Given the growing number of users, vast amounts of storage and increasing bandwidth demands prevalent on most college campuses today, there are many facets of the SDN movement now ripe for campus IT teams to explore. SDN is a means of simplifying configuration and increasing flexibility in hardware deployment by separating the control functions of networking gear from hardware-based processing.
Beyond greater speed and capacity, SDN offers IT departments a greater level of control and flexibility over classic network environments, faster time to deployment for applications, improved IT productivity and, ultimately, savings on the bottom line.
Many institutions are already putting SDN to use, deploying it to connect to the Internet2 Network or as part of a virtual data center environment. However, the full potential of SDN has yet to be realized on most campuses.
Indiana University and Marist College are two early adopters of SDN. Both have developed their own software to control their network tasks.
At IU, FlowScale software modifies Ethernet switches to perform security tasks while monitoring and distributing incoming traffic to intrusion detection system servers that inspect data and block malicious code.
Teams at Marist have written code that allows switches in three separate data centers to communicate over single-mode fiber; the software in this instance manages DNS and DHCP services. Connections are still being built out and tested, but the new app already supports production traffic.
Software-defined networks offer multiple authentication methods, making it simpler for IT to offer access rights by device, even when devices (such as access points, print servers and card readers) cannot provide a username or password.
Device Integration and Control
The software-defined network uses a device's Media Access Control (MAC) address as an authentication mechanism, which a network access control application uses to determine permissions.

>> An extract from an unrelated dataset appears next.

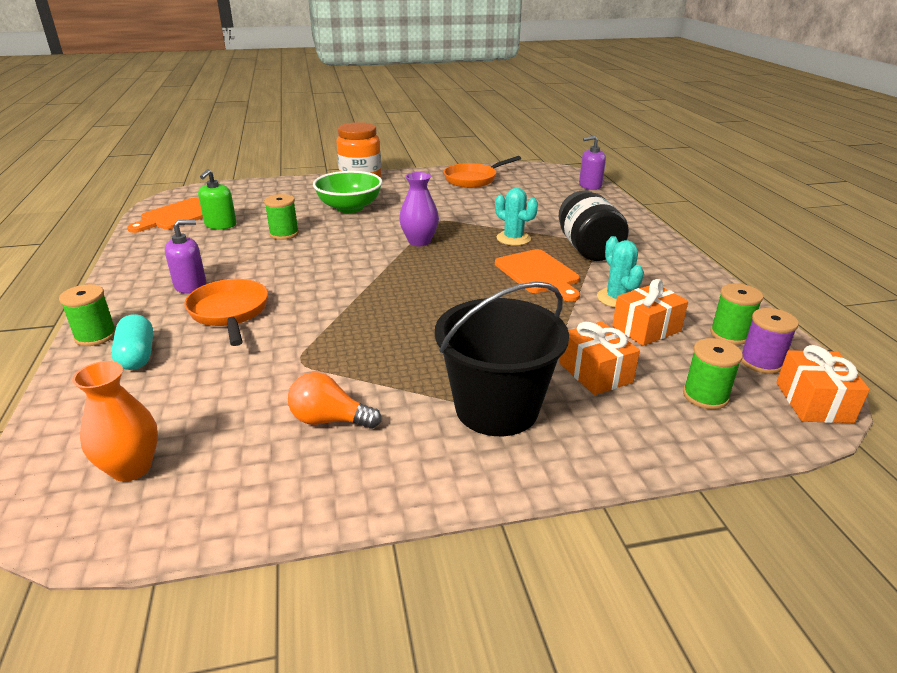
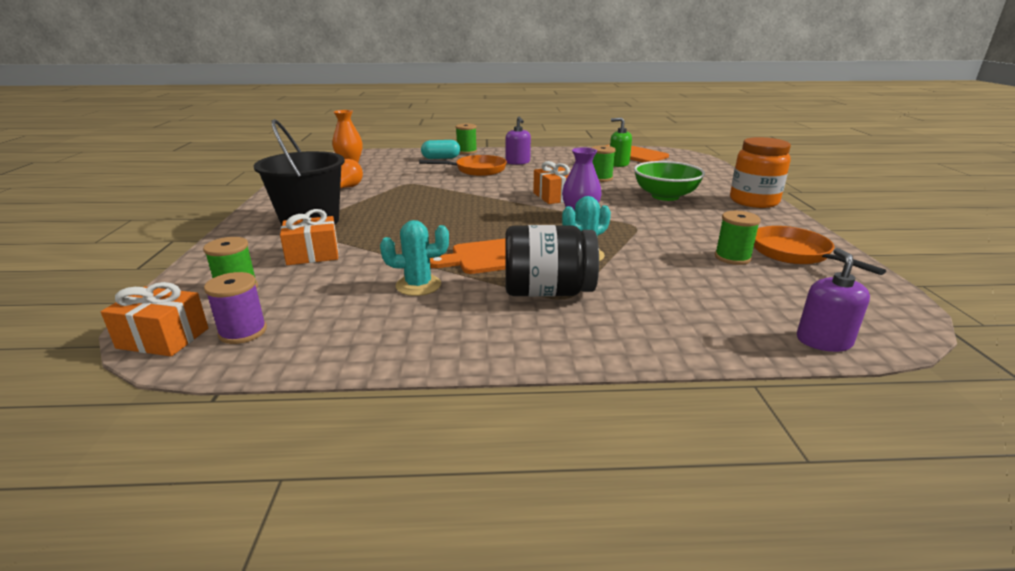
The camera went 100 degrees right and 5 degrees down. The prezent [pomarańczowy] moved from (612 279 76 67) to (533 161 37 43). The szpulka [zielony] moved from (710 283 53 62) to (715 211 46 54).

For instance, a device's type and vendor (revealed through the MAC address) may determine whether it is permitted on a specific port, connected to specific switches. That device's permitted activities or functions also can be governed on the network.
Given the vast array of mobile devices and operating systems proliferating on college campuses, SDN also offers IT teams the flexibility to enforce policies equally for wired and wireless infrastructure. Administrators can create or define policies that apply to mobile devices from any vendor, without having to develop specific software for specific brands or products. Unified policy management capabilities and a universal view of all available data paths — regardless of the connection type — mean fewer headaches for IT and greater network security.
Working Group Support
Software-defined networks also will prove a boon to the many collaborative environments and working groups present on campuses today — students working together on projects, cross-departmental or cross-disciplinary research groups — which share information and dedicated network resources. SDN offers more efficient ways to support these groups over traditional VLANs, because a controller can assign and release resources as needed, whenever and wherever that may be. For instance, rather than configuring specific devices (as required in a VLAN scenario), specific group applications can be set to send the SDN controller a request for bandwidth between group users' affected devices. If the controller determines that any changes are required on the devices, those changes can be pushed out to users as soon as they join a group.
As new SDN code is written, it is likely that higher ed enterprises will continue to innovate and create new possibilities. And as IT teams are increasingly freed from many manual configuration tasks, it is likely they, too, will have the opportunity to offer greater contributions to the innovations taking shape on their campuses.